EuroCat 2003-2006


The Catalogue of Life: Biodiversity Resource and e-Science Gateway
Reference Number: EVR1-CT-2002-20011

Commentators were surprised that there was not already a comprehensive catalogue of organisms to underpin activities on biodiversity in Europe and world-wide.  What did exist in Europe were independent taxonomic databases owned and operated separately and based on the extensive taxonomic expertise distributed around Europe.  These databases included three major EC-funded taxonomic database projects (covering many groups of organisms indigenous to Europe), and others that were complementary in giving world coverage, in dealing with non-indigenous species encountered in Europe, or dealing with gaps in indigenous European coverage.

The EUROCAT Thematic Network aimed to bring these existing systems into a comprehensive architecture to create a single scientific infrastructure through:

1) developing  a Distributed Organisation, able to (i) assemble a comprehensive catalogue of organisms (The EuroCat Catalogue of Life) and (ii) establish a sustainable business plan for developing the catalogue as an ongoing e-Science information-infrastructure.
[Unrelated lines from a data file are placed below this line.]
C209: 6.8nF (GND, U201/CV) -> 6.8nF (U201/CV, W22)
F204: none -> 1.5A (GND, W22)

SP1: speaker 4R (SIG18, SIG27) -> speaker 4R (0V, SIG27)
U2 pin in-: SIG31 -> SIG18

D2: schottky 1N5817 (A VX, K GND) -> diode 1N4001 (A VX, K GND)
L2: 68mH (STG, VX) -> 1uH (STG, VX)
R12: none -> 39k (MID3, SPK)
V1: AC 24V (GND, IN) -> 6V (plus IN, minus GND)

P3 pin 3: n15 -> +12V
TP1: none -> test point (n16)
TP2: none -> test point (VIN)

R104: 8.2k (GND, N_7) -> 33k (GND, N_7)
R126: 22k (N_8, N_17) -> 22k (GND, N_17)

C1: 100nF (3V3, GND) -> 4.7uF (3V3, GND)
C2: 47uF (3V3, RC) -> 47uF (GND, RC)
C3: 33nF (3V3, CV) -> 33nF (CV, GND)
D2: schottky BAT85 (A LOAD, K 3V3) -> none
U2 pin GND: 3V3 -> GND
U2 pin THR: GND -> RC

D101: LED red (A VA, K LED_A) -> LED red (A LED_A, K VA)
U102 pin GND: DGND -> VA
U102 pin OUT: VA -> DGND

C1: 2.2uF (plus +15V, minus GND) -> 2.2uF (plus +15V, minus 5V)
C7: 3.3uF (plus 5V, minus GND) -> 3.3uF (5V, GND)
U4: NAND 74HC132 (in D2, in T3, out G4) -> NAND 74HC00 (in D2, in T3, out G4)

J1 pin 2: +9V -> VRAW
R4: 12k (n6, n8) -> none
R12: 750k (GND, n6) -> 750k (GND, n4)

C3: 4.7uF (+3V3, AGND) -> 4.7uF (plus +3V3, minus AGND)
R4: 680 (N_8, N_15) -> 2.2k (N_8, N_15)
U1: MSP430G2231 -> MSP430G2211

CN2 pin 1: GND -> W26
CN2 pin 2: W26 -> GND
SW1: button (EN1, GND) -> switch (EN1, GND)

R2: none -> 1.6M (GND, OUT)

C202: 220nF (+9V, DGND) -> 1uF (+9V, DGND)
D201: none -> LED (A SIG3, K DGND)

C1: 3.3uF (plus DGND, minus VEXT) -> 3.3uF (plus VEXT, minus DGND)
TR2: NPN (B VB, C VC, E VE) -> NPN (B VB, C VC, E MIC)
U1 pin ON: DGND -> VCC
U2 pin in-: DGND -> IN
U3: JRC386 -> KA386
2) initiating a Biodiversity Resource: the EuroCat Catalogue of Life, a quality, validated, synonymic checklist planned for all species in all groups of organisms, and reaching critical mass during the proposed network project.  It initially contained all of the known species of plants, animals, fungi and micro-organisms that were currently available, including an integrated view of indigenous and non-indigenous species occurring in Europe.  The checklist was composed and maintained from a distributed array of existing taxonomic databases, each enhanced on a continuing basis by taxonomic experts. It allows users to look up the biological information, the classification accepted names, synonyms, and common names of any species, and also to obtain basic factual data about them.

3) testing  an e-Science Gateway: the EuroCat Gateway, an electronic gateway that will use the indexing property of the Catalogue to locate precise technical biodiversity information by species from other data systems in Europe and world-wide on the Internet and the GRID.  Examples include germplasm sources, access to museum specimens and to ecological data, as well as illustrations and maps.

The Catalogue of Life and the Gateway became a valuable component of GBIF and the proposed ENBI.